I’ve not done any serious evaluation of this approach, but my intuition is that it’s a good way to direct students’ attention to certain parts of a proof and encourage them to be more active in their reading.

STACK: Checking answers in polar form

Last week’s topic in FAC was complex numbers, and I’ve had some difficulties with STACK questions asking students to give their answer in polar form, e.g. when the correct answer was 4*(cos(pi/3)+i*sin(pi/3)) an answer of 4*(cos((1/3)*pi)+i*sin((1/3)*pi)) would be marked incorrect!

The issue was that:

  • with simplificatiwon turned on, Maxima will automatically simplify polar form to cartesian form, so I need simplification off.
  • with simplification off, Maxima won’t see those equally valid ways of writing the argument as the same.

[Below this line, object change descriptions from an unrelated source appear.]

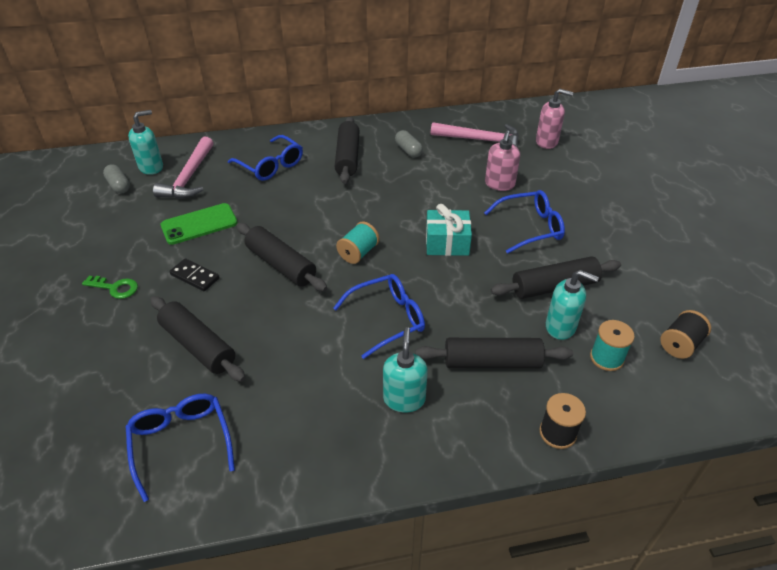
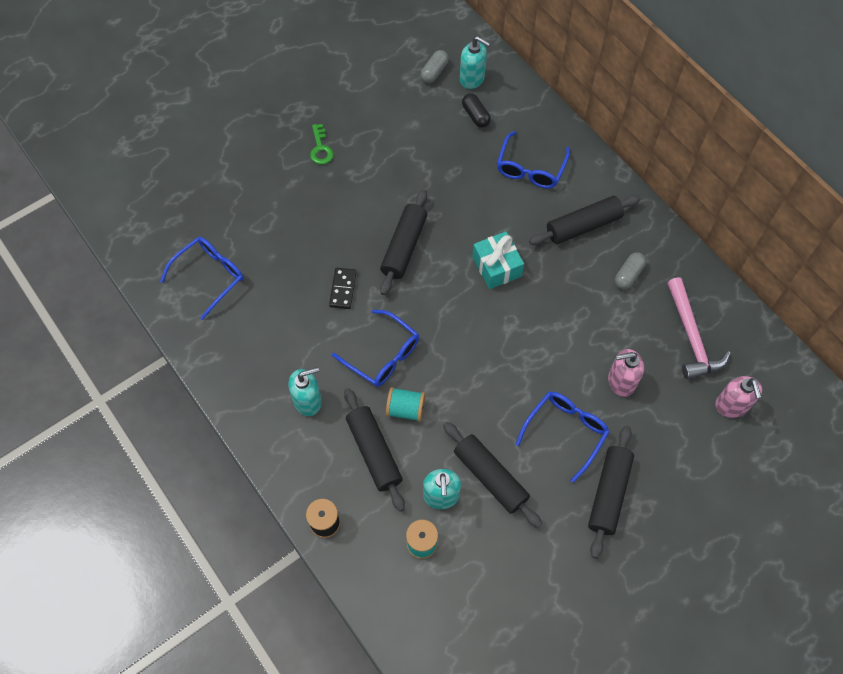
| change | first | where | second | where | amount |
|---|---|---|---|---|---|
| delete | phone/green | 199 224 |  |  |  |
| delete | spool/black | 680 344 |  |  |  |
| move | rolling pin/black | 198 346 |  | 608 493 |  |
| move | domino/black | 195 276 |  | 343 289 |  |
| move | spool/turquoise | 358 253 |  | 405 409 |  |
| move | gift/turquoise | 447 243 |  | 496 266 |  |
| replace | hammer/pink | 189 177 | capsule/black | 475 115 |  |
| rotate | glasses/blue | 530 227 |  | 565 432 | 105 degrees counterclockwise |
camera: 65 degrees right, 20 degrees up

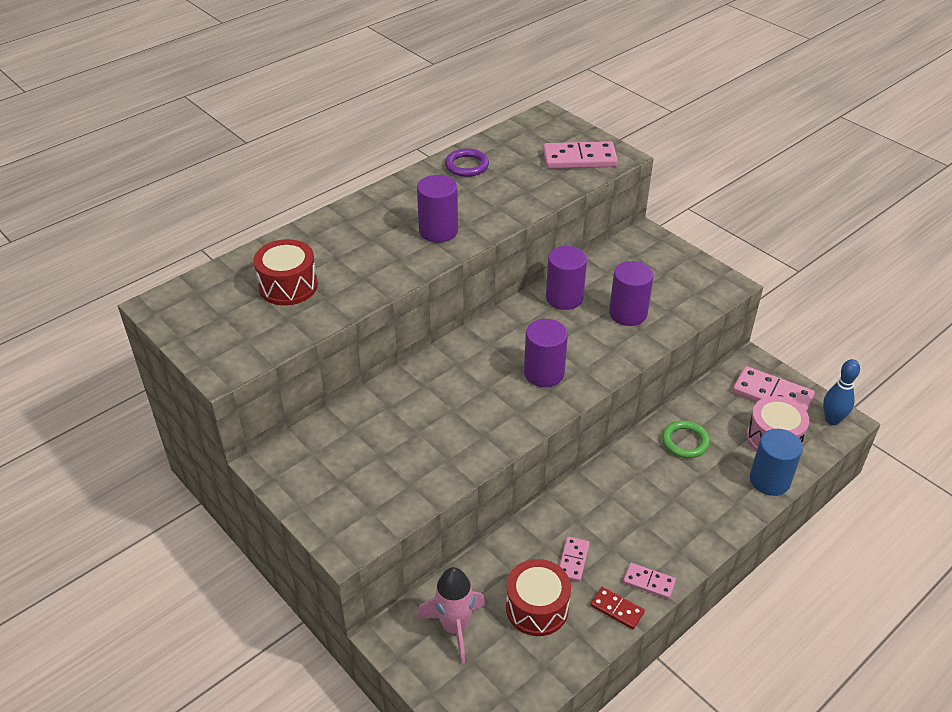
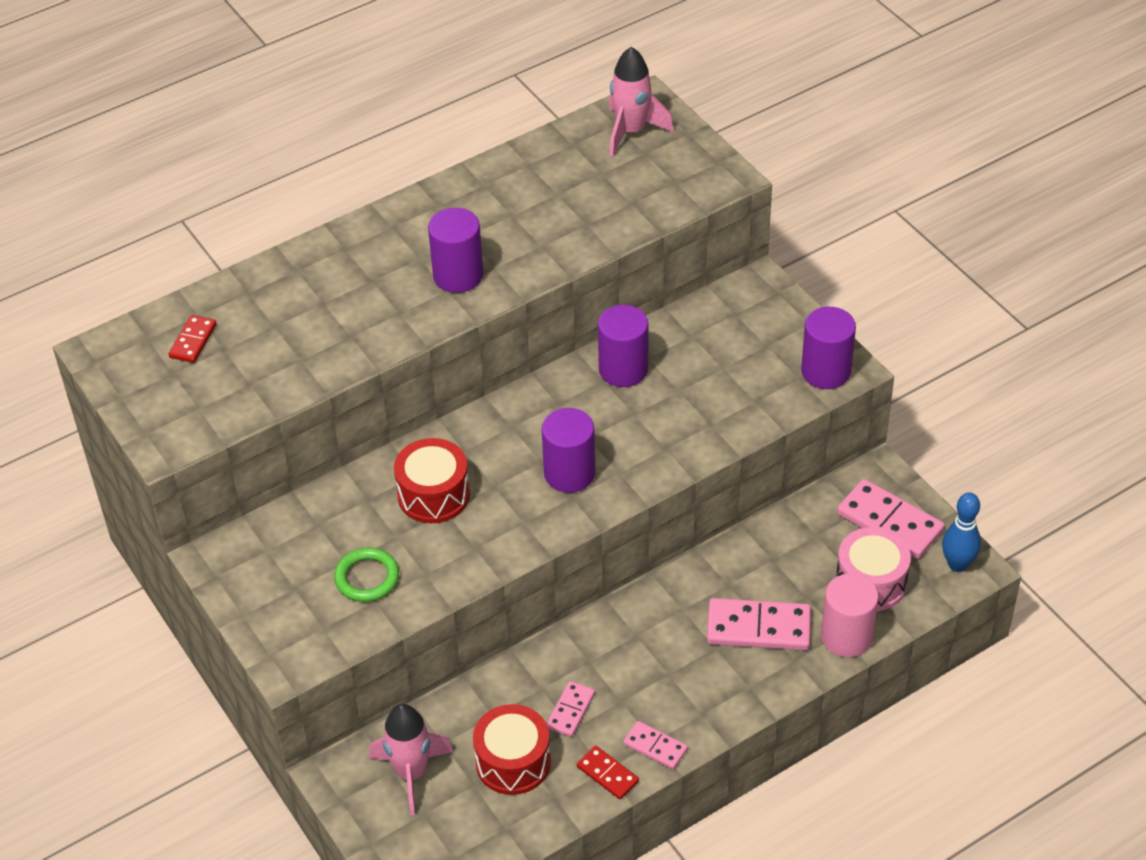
| change | first | where | second | where | amount |
|---|---|---|---|---|---|
| delete | ring/purple | 466 165 |  |  |  |
| insert |  |  | domino/red | 193 341 |  |
| insert |  |  | rocket/pink | 631 131 |  |
| move | drum/red | 288 286 |  | 433 495 |  |
| move | domino/pink | 579 158 |  | 758 627 |  |
| move | cylinder/purple | 628 313 |  | 826 371 |  |
| move | ring/green | 685 441 |  | 367 578 |  |
| recolor | cylinder/blue | 769 480 | cylinder/pink | 846 637 |  |
camera: 10 degrees right, 5 degrees up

I was using the EqualComAss answer test to check whether the student answer (ans1) was equal to the model answer (ta1), and this was failing in the cases above.

The solution I came up with is to add some code to the feedback variables box at the top of the PRT, to replace cos and sin with alternate versions so that Maxima can’t simplify the expressions to cartesian form. I can then use ev(…,simp) to make use of simplification when comparing the expressions:

form_ans1:subst([cos=COSINE, sin=SINE], ans1);
form_ta1:subst([cos=COSINE, sin=SINE], ta1);
proper_form:is(ev(expand(form_ans1-form_ta1),simp)=0);

This will ensure that COSINE(pi/3) and COSINE((1/3)*pi) will cancel out, thanks to the simplification being turned on.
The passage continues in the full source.